The somewhat lengthy recital in this opinion of the allegata of the complaint, the provisions of the applicable statute, certificate of incorporation, constitution and by-laws, demonstrate that the member plaintiffs have a legal right to question in this court the conduct of the business of the corporation by defendants in the particulars alleged, to ascertain whether there resulted a violation of their contractual rights or the fiduciary relationship.

Under the circumstances, defendants' motions, insofar as the member plaintiffs are concerned, will be denied.

The contributors seek to force the defendants to account as trustees for a breach of trust in the expenditures of funds of a charitable trust.

As a general rule, the contributors to a fund creating a trust for mere charitable purposes cannot call the trustees of that fund to an account for a misapplication of the fund or any other breach of the trust. There must be something peculiar in the transaction, beyond the mere fact of contribution, to give a contributor to a charitable fund a foothold in court to enable him to question the disposition of the fund.

[7 NJSuper Page 575]

A person who comes into a court of equity for such a purpose must have some interest in the trust. In general, he must be a trustee, or cestui que trust , or have some reversionary interest in the trust fund. Ludlam v. Higbee , 11 N.J. Eq. 342; Restatement of the Law -- Trusts, p. 1183.

Although at first blush the opinion in Mills v. Davison , 54 N.J. Eq. 659, 35 A. 1072, may seem to be in conflict, it is to be noted that the court there held that the donors or contributors were as well cestui que trust. The generalized statement contained in that case may be characterized as dicta.

Generally, a member of the public has no standing to question the administration of a charitable trust. In the absence of some special interest, a private citizen cannot file a suit where the sole object is the vindication of a public right in a charity. Suits for the enforcement of a public trust or charity should be commenced by such private citizen as a relator in an information filed by the Attorney-General. The presence of the Attorney-General is indispensable. In re St. Michael's Church , 76 N.J. Eq. 524, 74 A. 491; Larkin v. Wikoff , 75 N.J. Eq. 462, 79 A. 365; affirmed, 77 N.J. Eq. 589, 78 A. 1134; MacKenzie v.
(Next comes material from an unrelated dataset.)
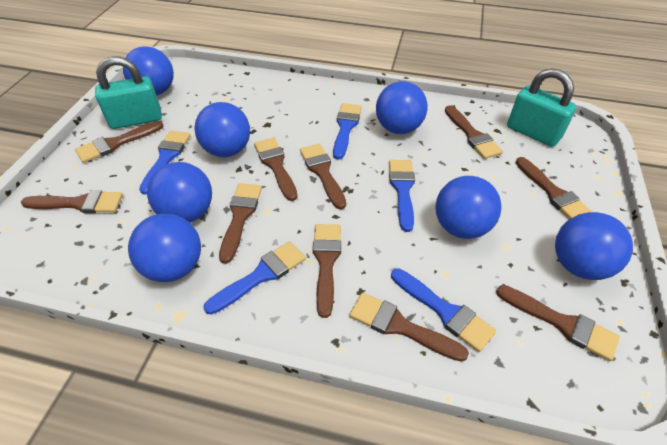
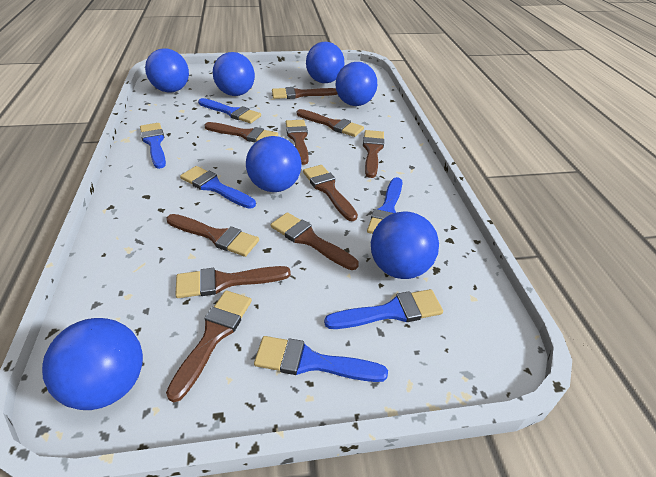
blue brush: 5 -> 6
turquoise padlock: 2 -> 0

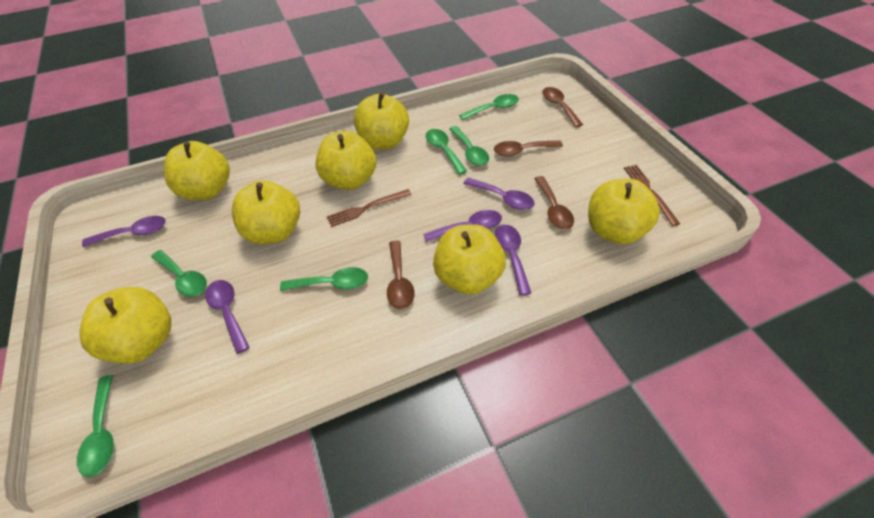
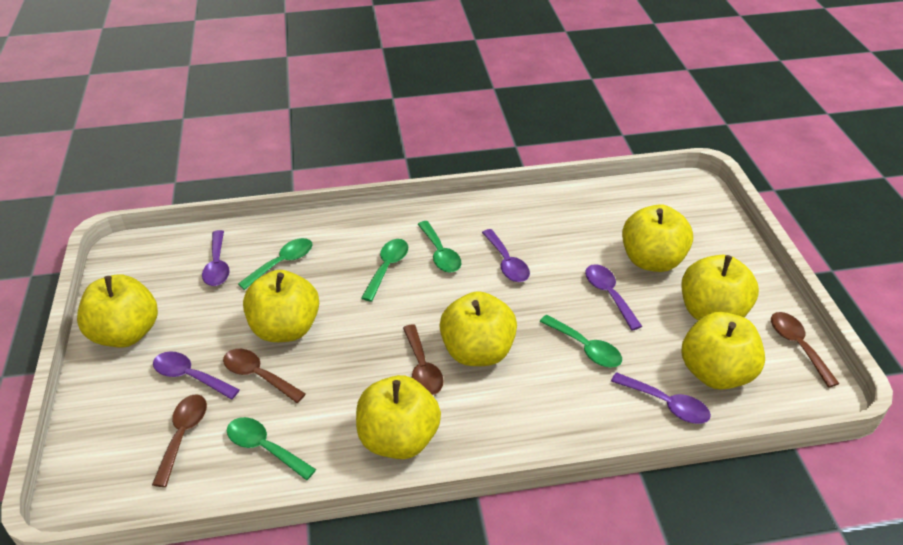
brown fork: 2 -> 0
green spoon: 6 -> 5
Trustees of Presbytery of Jersey City , 67 N.J. Eq. 652, 61 A. 1027; Trustees of Princeton University v. Wilson , 78 N.J. Eq. 1, 78 A. 393; Passaic National Bank, &c., Co. v. East Ridgelawn Cemetery , 137 N.J. Eq. 603, 45 A.2d 814; Vol. 3 Scott on Trusts, p. 2052; Restatement of the Law -- Trusts, p. 1183; First Camden, &c., Trust Co. v. Hiram Lodge , 134 N.J. Eq. 303, 35 A.2d 490; affirmed, 135 N.J. Eq. 505, 39 A.2d 371; Cuthbert v. McNeill , 103 N.J. Eq. 184, 142 A. 667; affirmed, 104 N.J. Eq. 495, 146 A. 881.

It follows that both the contributors and non-members have no standing in this court in their individual capacities. I will, however, not now dismiss the suit as far as they are concerned, but will afford them reasonable opportunity to amend, if they so desire, in conformity with these conclusions. If advantage is not taken to so amend, the motion of defendants relating to the contributors and non-members will be granted.